Pensando: Amigos da cidade serrana de Portalegre II

Não poderia deixar de registrar nesse humilde espaço mais um final de semana dos bons na cidade serrana de Portalegre, aonde visitamos Eu o escriba a digníssima Ceição Barros e familiares  alguns dos pontos turísticos da cidade  sendo que,  um dos locais mais aconchegante é o mirante onde  avistamos  o horizonte com várias cidades parecendo até que estamos em um voo livre, enquanto escutamos a risada de lêlêda (Francileide) e  olhamos a cruviana ao longe recebemos o vento do Norte tão forte que nos faz pensar que estávamos em praia aberta; outro lugar bacana de se ver que estivemos é a bica por  lá não existe crise hídrica o chamado “olho d’água” jorra água sem parar a décadas aonde os “nativos” e visitantes podem se banhar enquanto puderem e acharem conveniente alguns dizem “lavar a alma”...    

Depois disso tudo, puxando um pouco o saco; no Sítio Jenipapeiro, pernoitamos na residência de minha bondosa sogra D. Vacilda Barros onde antes da dormida rolou uma cerveja com churrasco a beira da estrada carroçável que vai a outras comunidades da vizinhança enfim.

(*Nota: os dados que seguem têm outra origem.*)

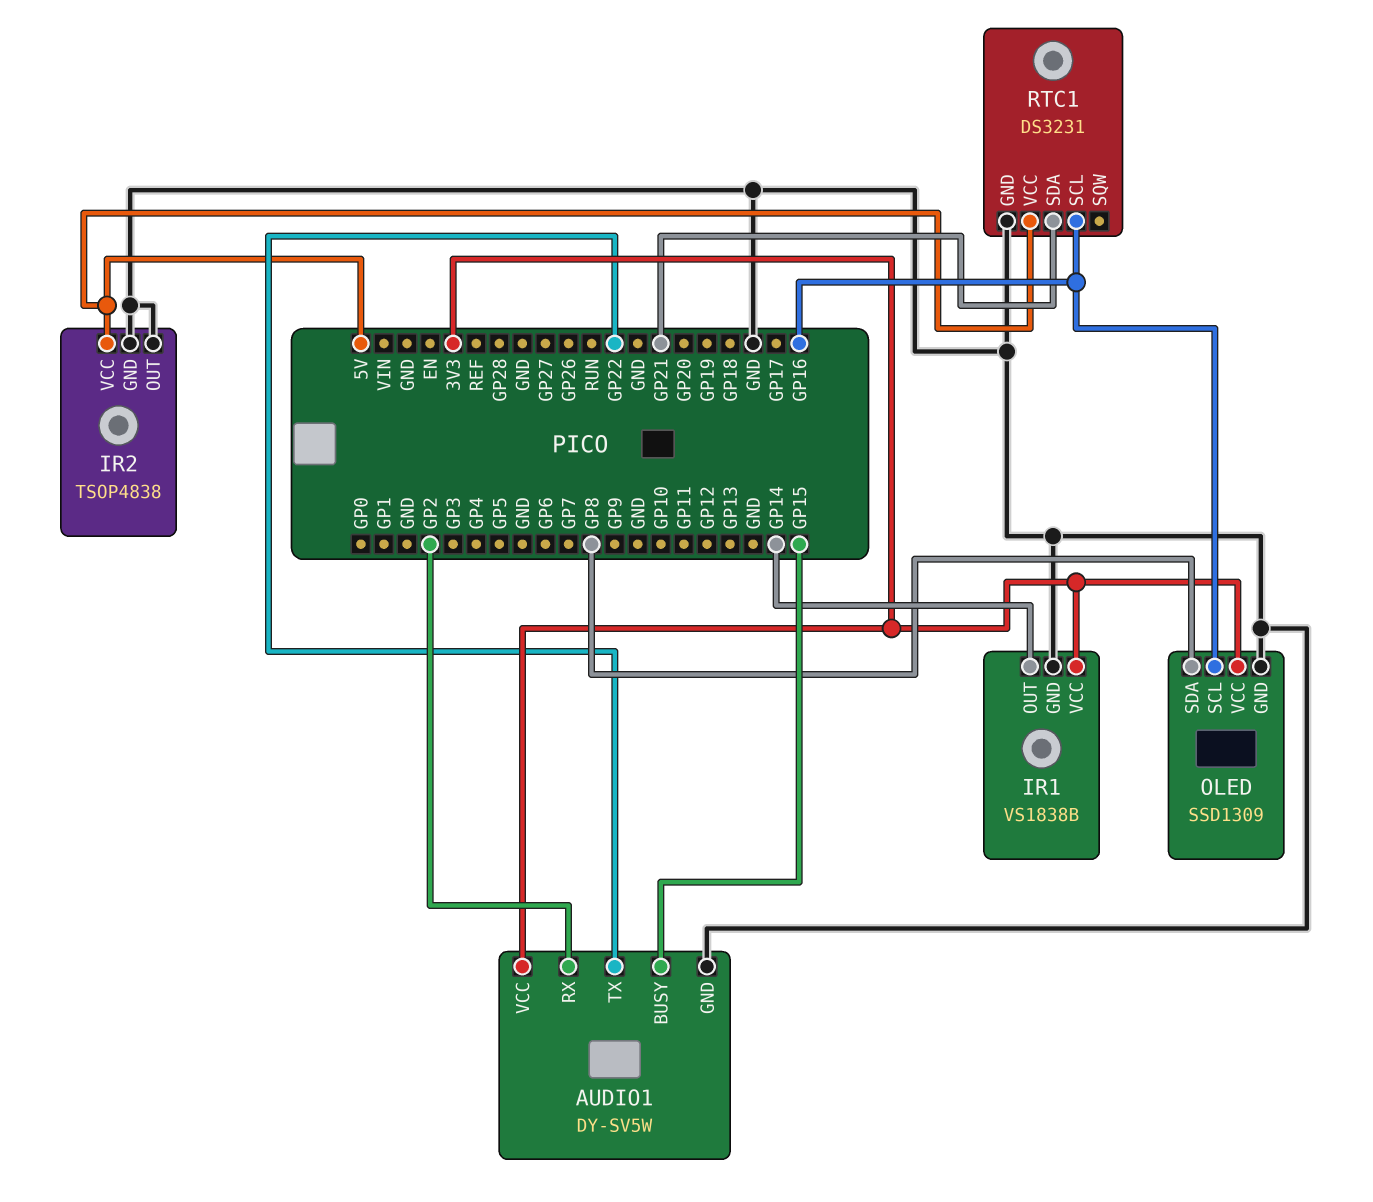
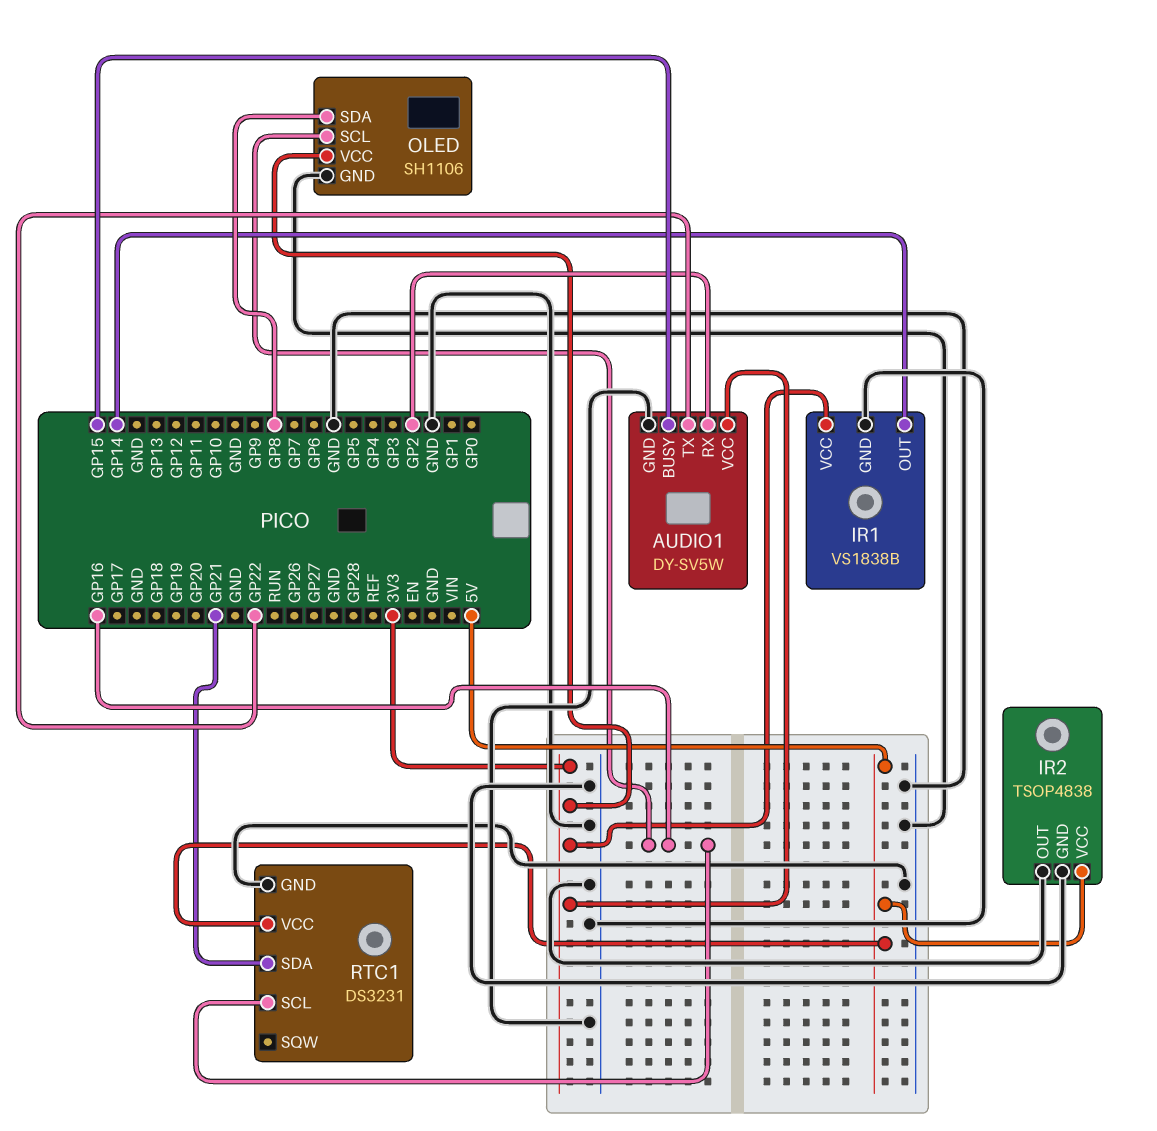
OLED: SSD1309 -> SH1106

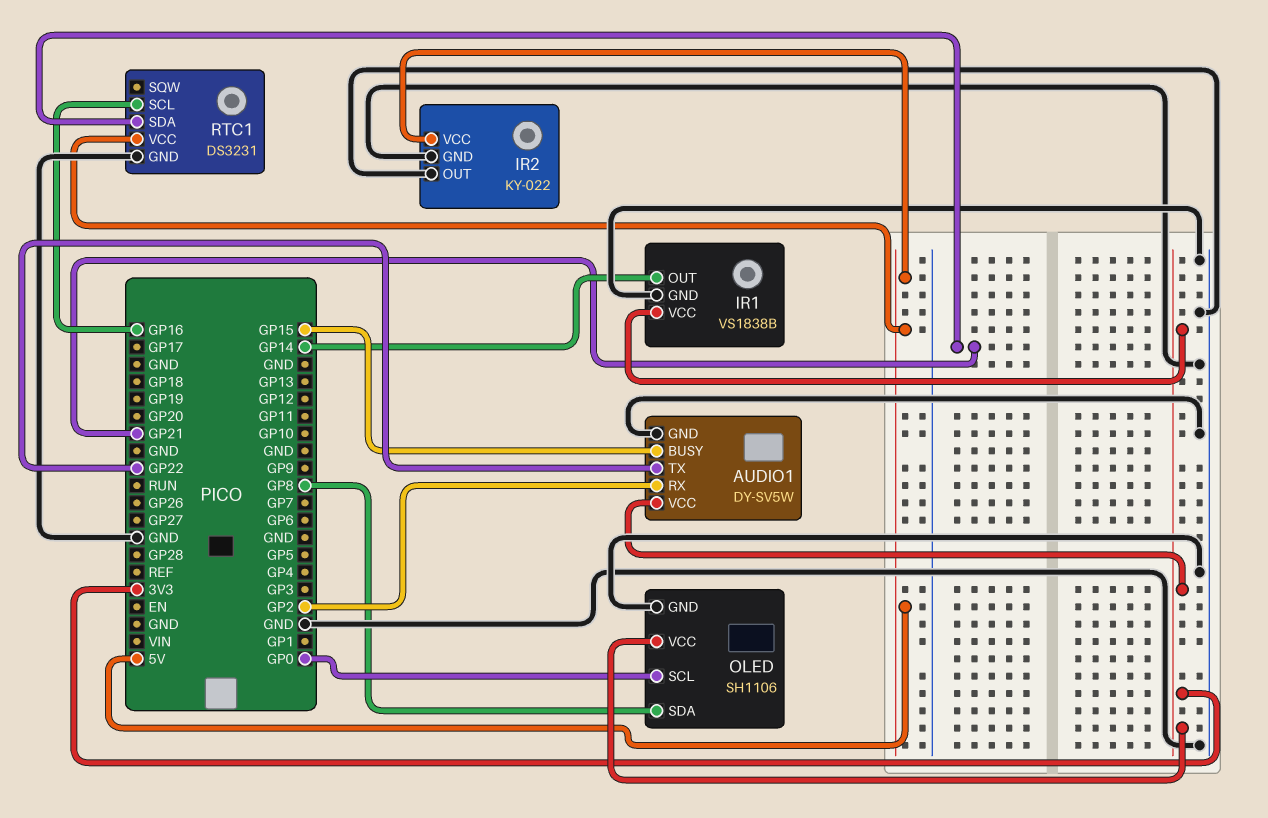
IR2: TSOP4838 -> KY-022
OLED pin SCL: GP16 -> GP0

- Nem tão pouco podíamos esquecer de  registrar aqui a presença dos amigos que são pessoas do bem que dar gosto contactar; o homem bom de churrasco precisam ver é de dar água na boca Francinildo Barros Cardoso  se fosse você cunhado abriria um restaurante na cidade, não perca mais tempo faz o que deve ser feito irmão abraço e sucesso; O “amazonense“ César Cals e sua esposa Leonice que dessa vez não reclamou da coluna parabéns mulher aparentemente  você está ótima, desejamos saúde;  O maior fazendeiro criador de gado e jogador de baralho da região  o agropecuarista Wagner Pereira  valeu o homem é tirador de leite de vaca dos bons; como também a presença de Cícero Alexandre ex-vereador por dois mandatos na cidade; o animado e alegre o Pauferrense Altanir  Barros e família que cantarolava a todo instante  a música do rei do baião Luiz Gonzaga “Tengo, lengo, tengo, lengo, tengo, lengo, tengo. Ei, gado, oi. Bom vaqueiro nordestino. Morre sem deixar tostão. O seu nome é esquecido...”  Altanir é a alegria da família um cara espetacular, admiro sua destreza parceiro seu nome tenho certeza nunca será esquecido enquanto vida tiver nessa Terra sofrida; Marcelo Jales que é advogado de mão cheia e Iháscara Cardoso estudante de direito e por último as crianças Maria Eduarda e Enzo que são a alegria da casa.

Se faltou citar nomes peço perdão de joelhos pois acreditem foi por puro esquecimento, não sou político mais prometo que da próxima vez será lembrado em primeira linha, sem mais por enquanto.